Tuesday, December 8, 2015
UNH assistant professor Iago Hale

If Iago Hale has his way, in a few years you may be topping your breakfast cereal with a handful of fresh kiwiberries you bought at your local farmer’s market. That’s right, local kiwi. In northern New England.

Working to develop the fruit into a new high-value crop for New England farmers, Hale, UNH assistant professor of specialty crop improvement and a plant breeder, has planted an acre of cold-hardy kiwis at UNH’s Woodman Farm. The sweet, smooth-skinned, grape-sized cousin to New Zealand’s fuzzy fruit is
native to northern Asia and has been grown as an ornamental vine in the Northeast for more than a century.

“Through breeding, my objective is to turn this edible landscaping plant into a vine that flourishes within a commercial production system,” Hale says.
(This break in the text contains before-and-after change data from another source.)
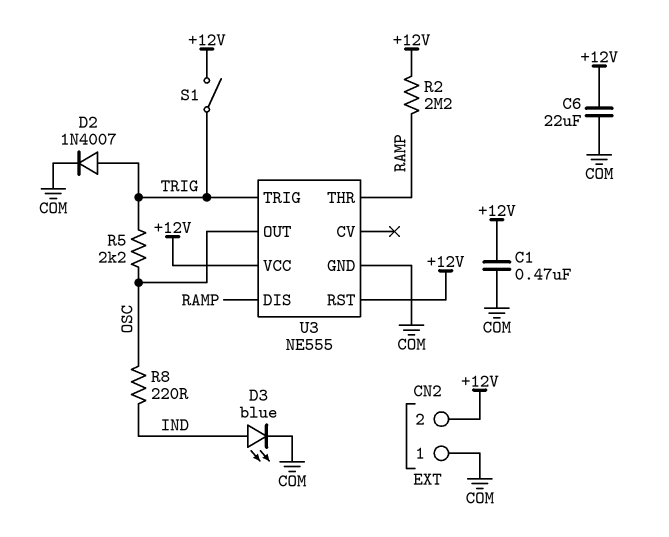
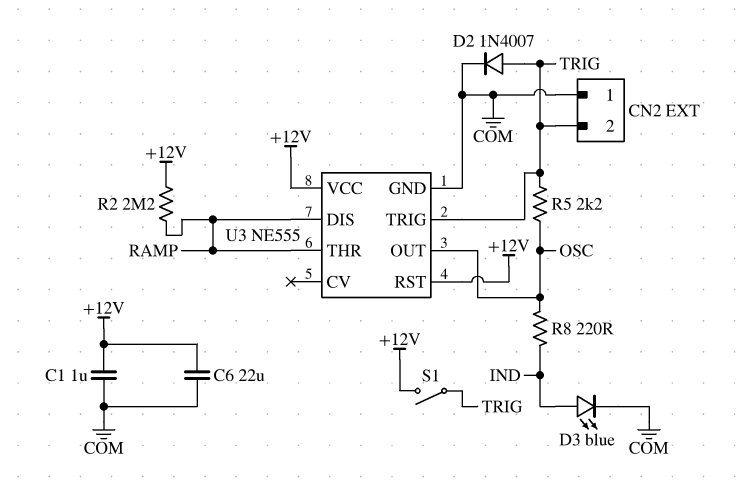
C1: 470nF (+12V, COM) -> 1uF (+12V, COM)
CN2 pin 2: +12V -> TRIG

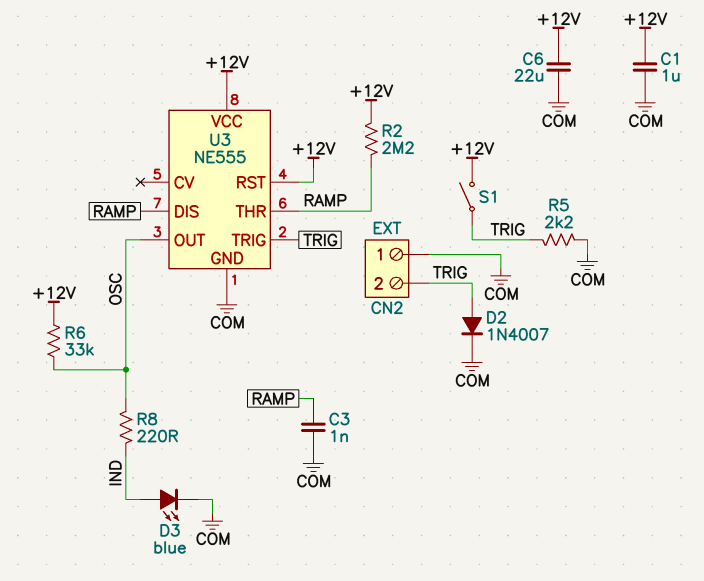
C3: none -> 1nF (COM, RAMP)
R5: 2.2k (OSC, TRIG) -> 2.2k (COM, TRIG)
R6: none -> 33k (+12V, OSC)

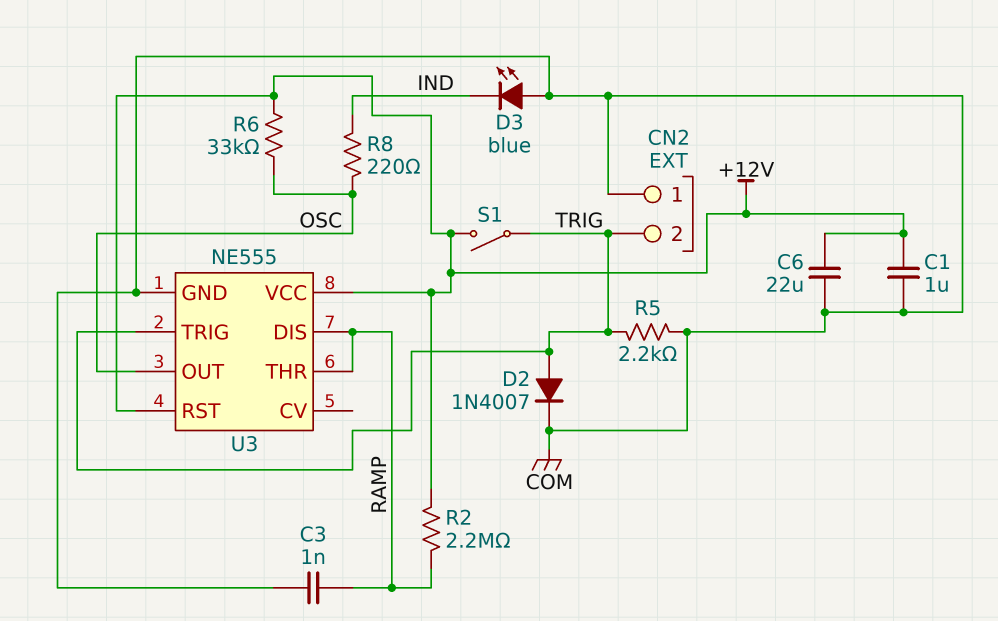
D3: LED blue (A IND, K COM) -> LED blue (A COM, K IND)

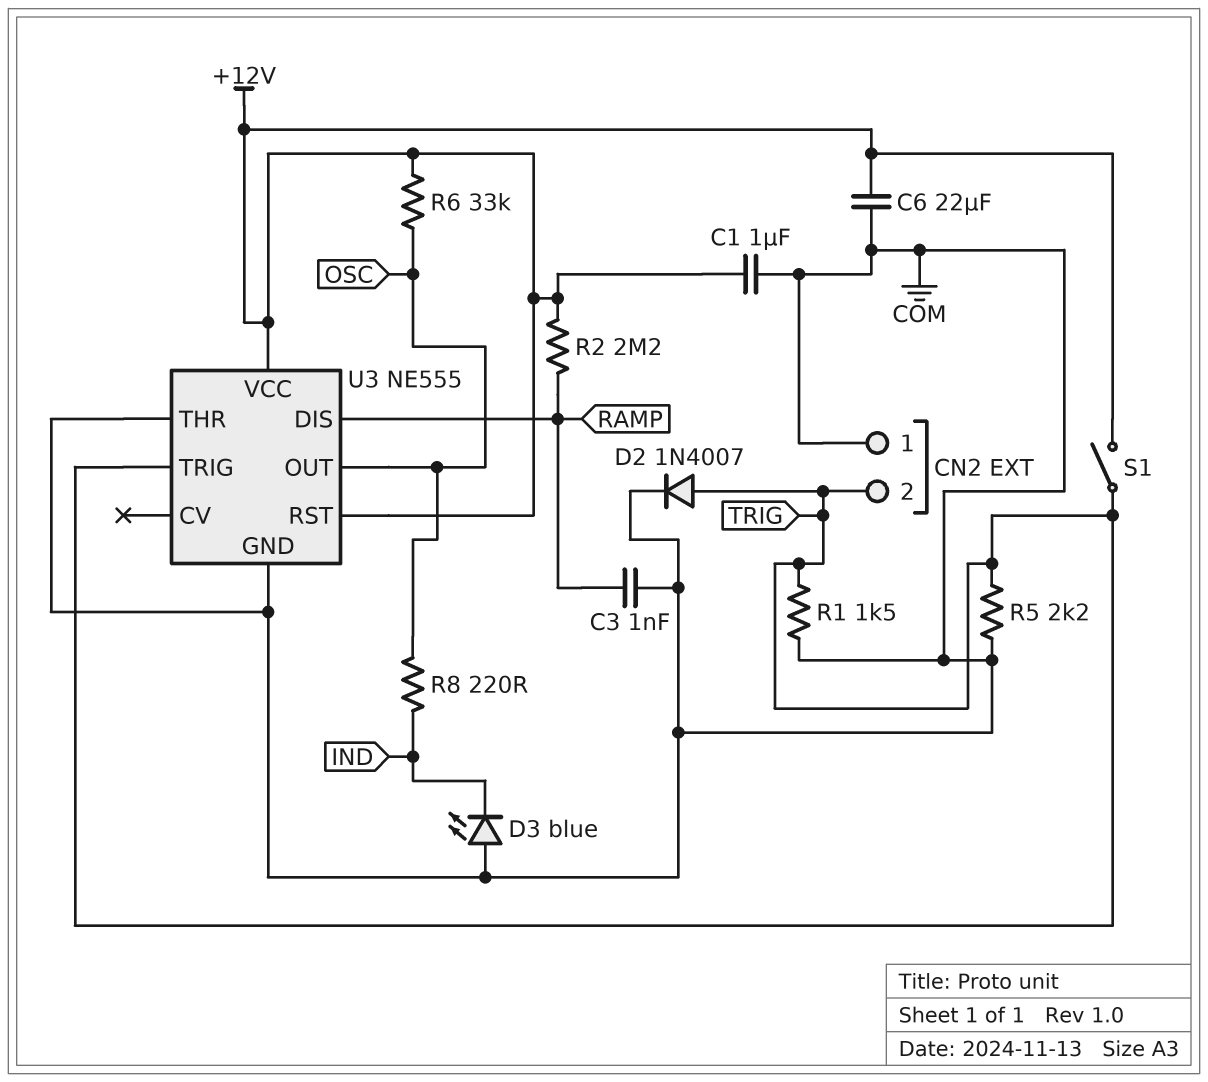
R1: none -> 1.5k (COM, TRIG)
U3 pin THR: RAMP -> COM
Kiwiberries could be a winning crop for the small-scale, very diverse agriculture of the Northeast. “It’s a perennial species, which from a soil health perspective is a great advantage,” says Hale.  Also, because the fruits have a relatively short storage life (up to six weeks, compared to six months or more for fuzzy kiwis), global commodity-minded agricultural research enterprises have given kiwiberries a pass. “But within our region, reduced storability is an insurance plan,” he says, minimizing the risk that local producers will one day be undercut by imported kiwiberries from abroad.
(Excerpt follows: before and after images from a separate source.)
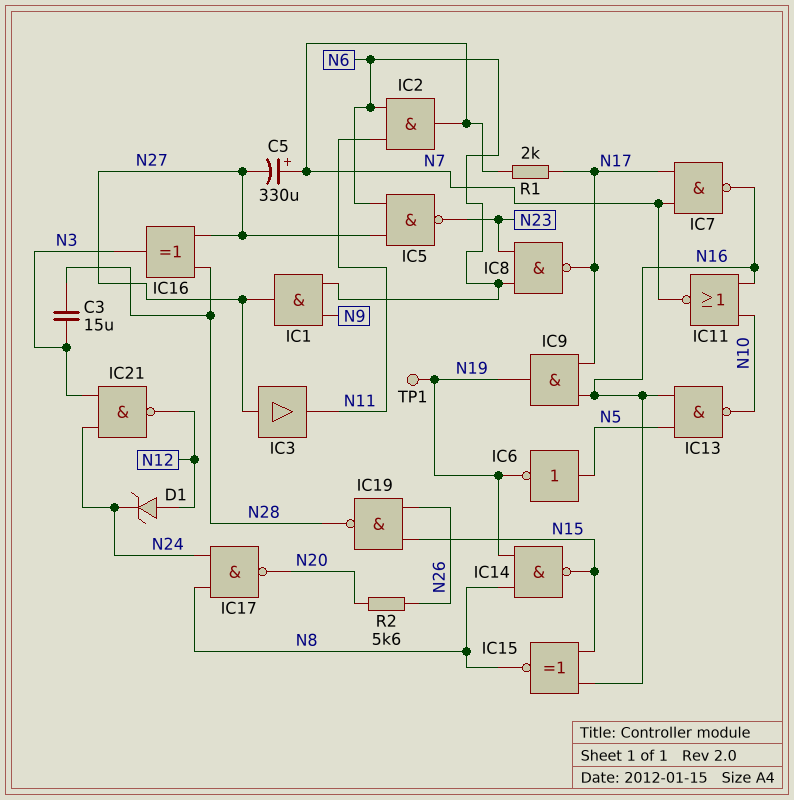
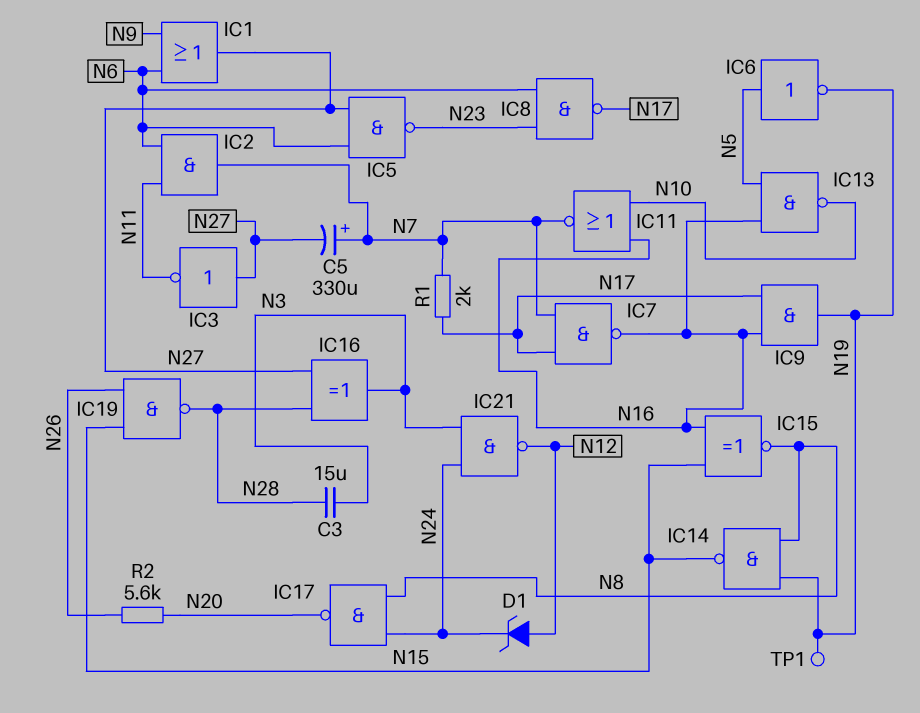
IC1: AND (in N6, in N9, out N27) -> OR (in N6, in N9, out N27)
IC3: buffer (in N27, out N11) -> NOT (in N27, out N11)

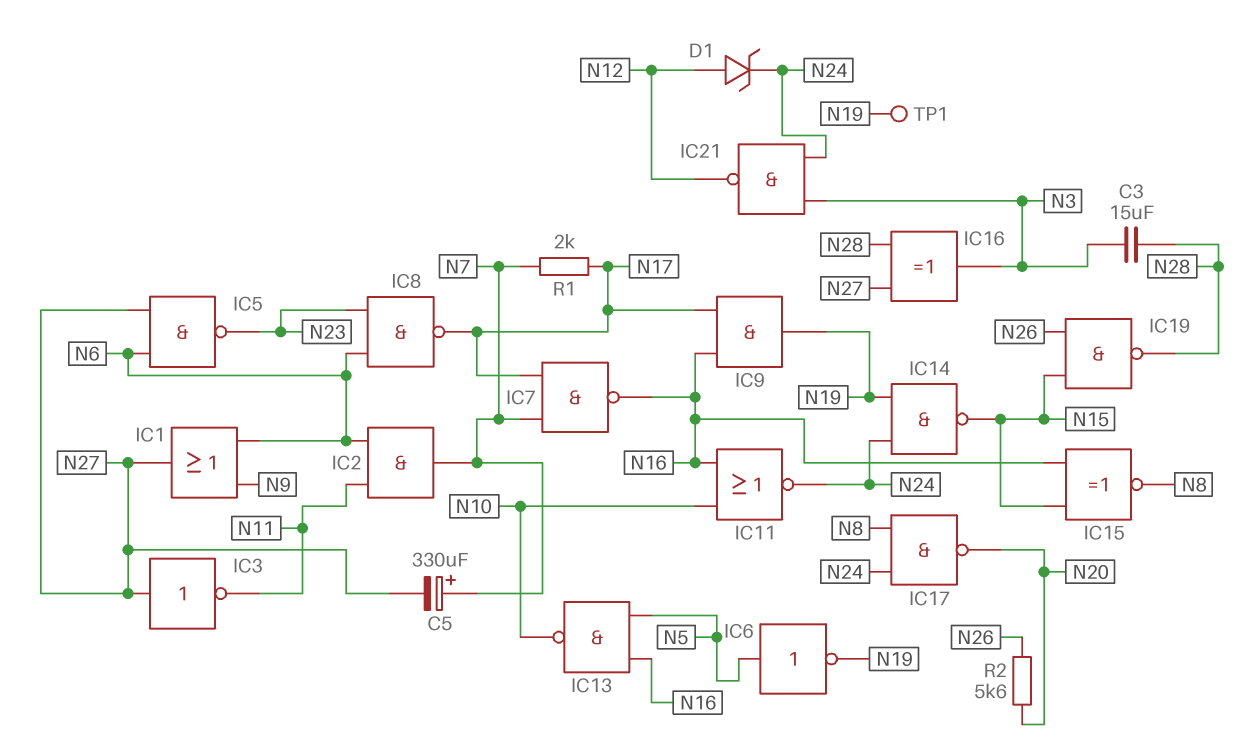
IC11: NOR (in N10, in N16, out N7) -> NOR (in N10, in N16, out N24)
IC14: NAND (in N8, in N19, out N15) -> NAND (in N19, in N24, out N15)

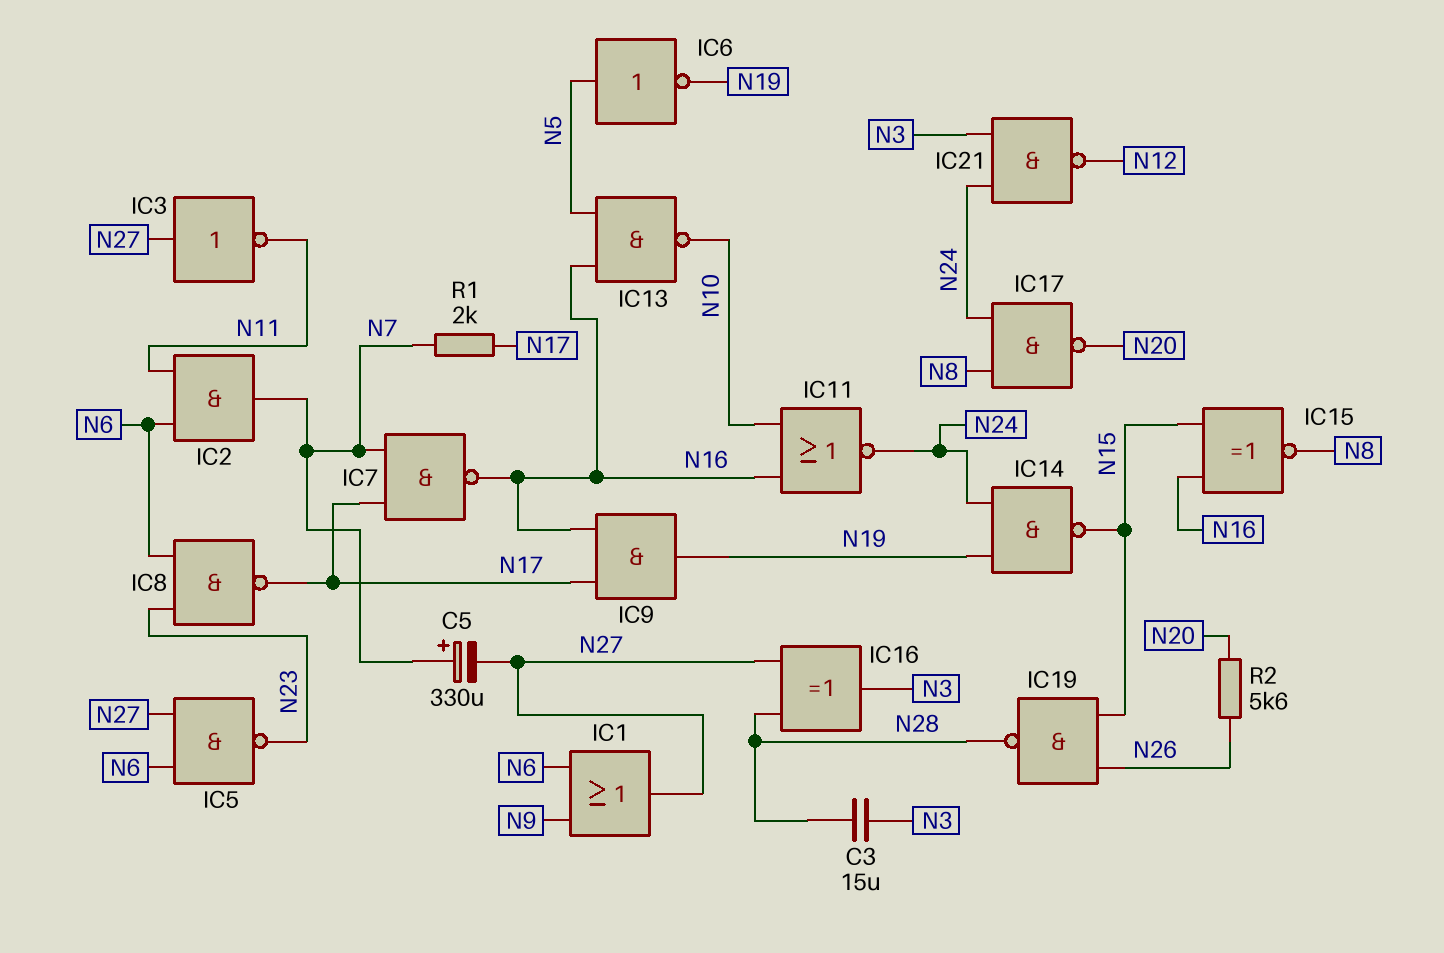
D1: zener (A N12, K N24) -> none
TP1: test point (N19) -> none

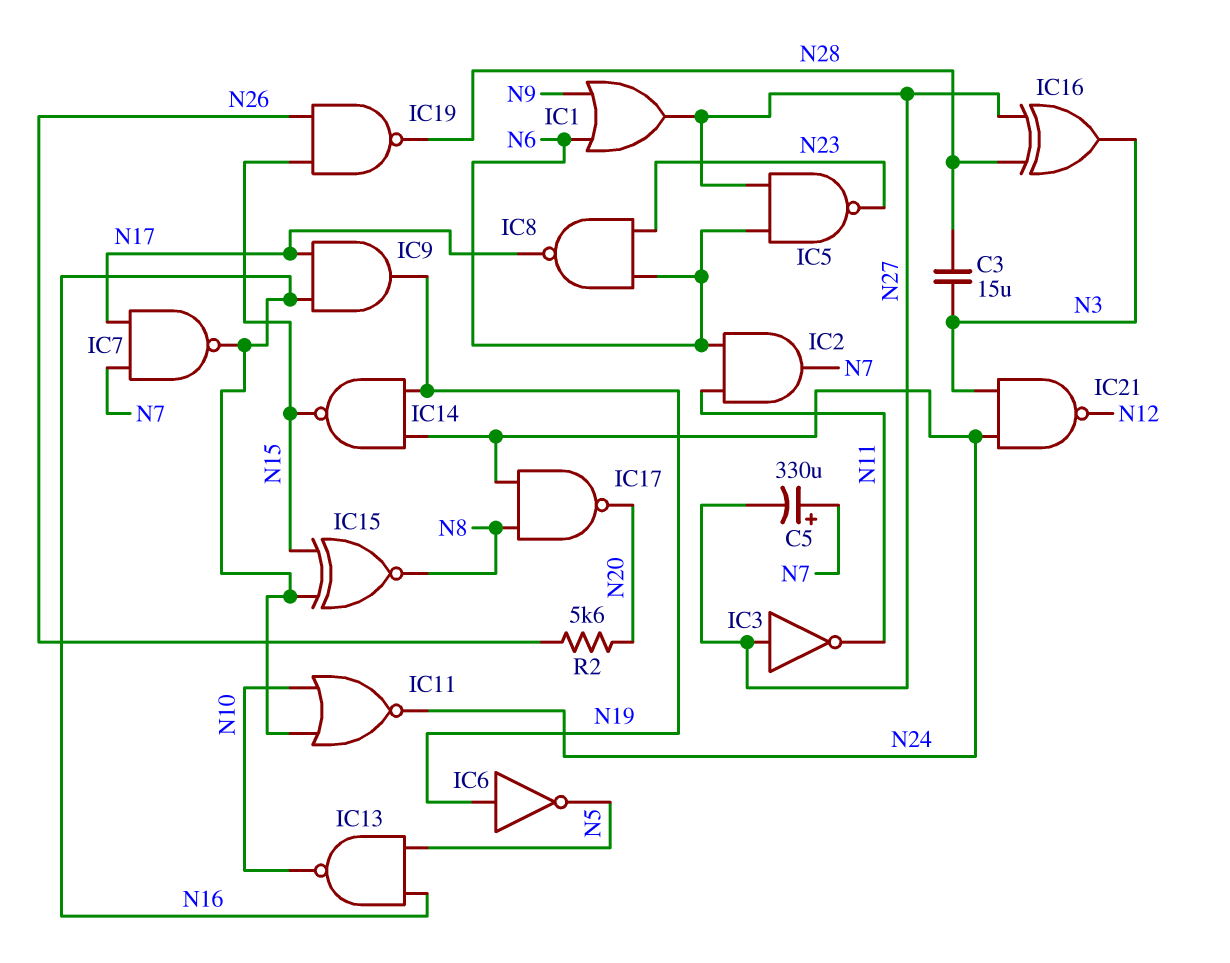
IC6: NOT (in N5, out N19) -> NOT (in N19, out N5)
R1: 2k (N7, N17) -> none

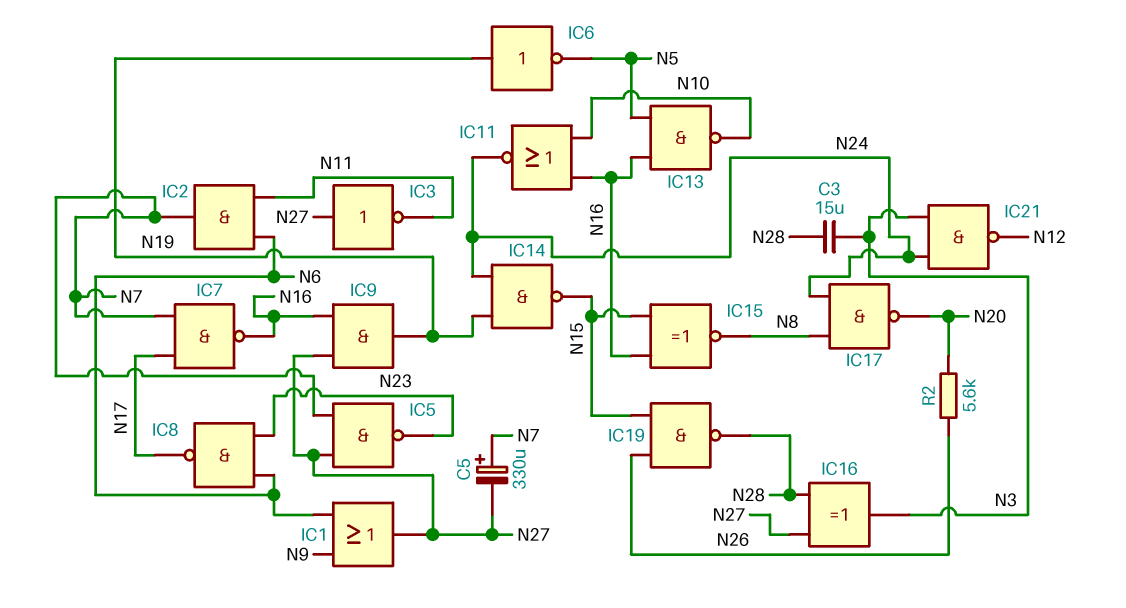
IC5: NAND (in N6, in N27, out N23) -> NAND (in N7, in N27, out N23)
IC9: AND (in N16, in N17, out N19) -> AND (in N16, in N27, out N19)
Plus, Hale says, hardy kiwis taste wonderful — sweet with a tropical fruit complexity — and are packed with nutritional overachievers like vitamin C, beta-carotene, anthocyanins and lutein.

Before encouraging farmers in the state to plant vines, however, Hale is doing due diligence as befits UNH’s land-grant mission to bring vetted research to those who can use it.

With funding from the U.S. Department of Agriculture through the New Hampshire Agricultural Experiment Station at UNH, he’s currently screening nearly 200 different varieties of kiwiberries, putting them through the same paces a potential commercial grower would to assess their economic viability.

“We trellis them, prune them, fertilize and irrigate them and observe, observe, observe. Over the seasons, we get a sense of which ones are promising and which are not,” he says. “One vine may have great-tasting fruit, while another may tolerate late-spring frosts better. This information informs the crosses we make.”

This fall, three years after they were planted, the initial population of vines bore a small harvest of kiwiberries. While it was far less than the 70-plus pounds of fruit each plant is expected to bear at full maturity, “it is enough for us to do some preliminary screening for fruit quality as well as some basic post-harvest studies,” Hale says. He and Will Hastings ’16, a student in the sustainable agriculture and food systems major, will investigate how the berries hold up to storage, handling and other aspects of the journey from farm to consumer. Hale describes their work as shifting the odds for success in the producer’s favor.

“We know that breeding works,” he says, “but it takes time. Our challenge is to be smart about it, to use all the available tools to speed up the process, taming this wild plant to produce consistent, uniform berries in a matter of years instead of decades.”

Then there’s the marketing: “You need consumers, who currently live quite well without kiwiberries, to buy them. There are a lot of moving parts.”

Overcoming these obstacles, however, could do more than bring a new berry to the table: Hale thinks the kiwiberry could stimulate economic activity across the state, even in areas like New Hampshire’s North Country.

“There is potential here for an entirely new agricultural industry, one on par with the economic impact of strawberries and blueberries,” Hale says. “We’re talking millions of dollars of revenue, tourism, jobs. Through diversification like this, we may be able to enhance farm viability in the state. It’s a potential I have to explore.”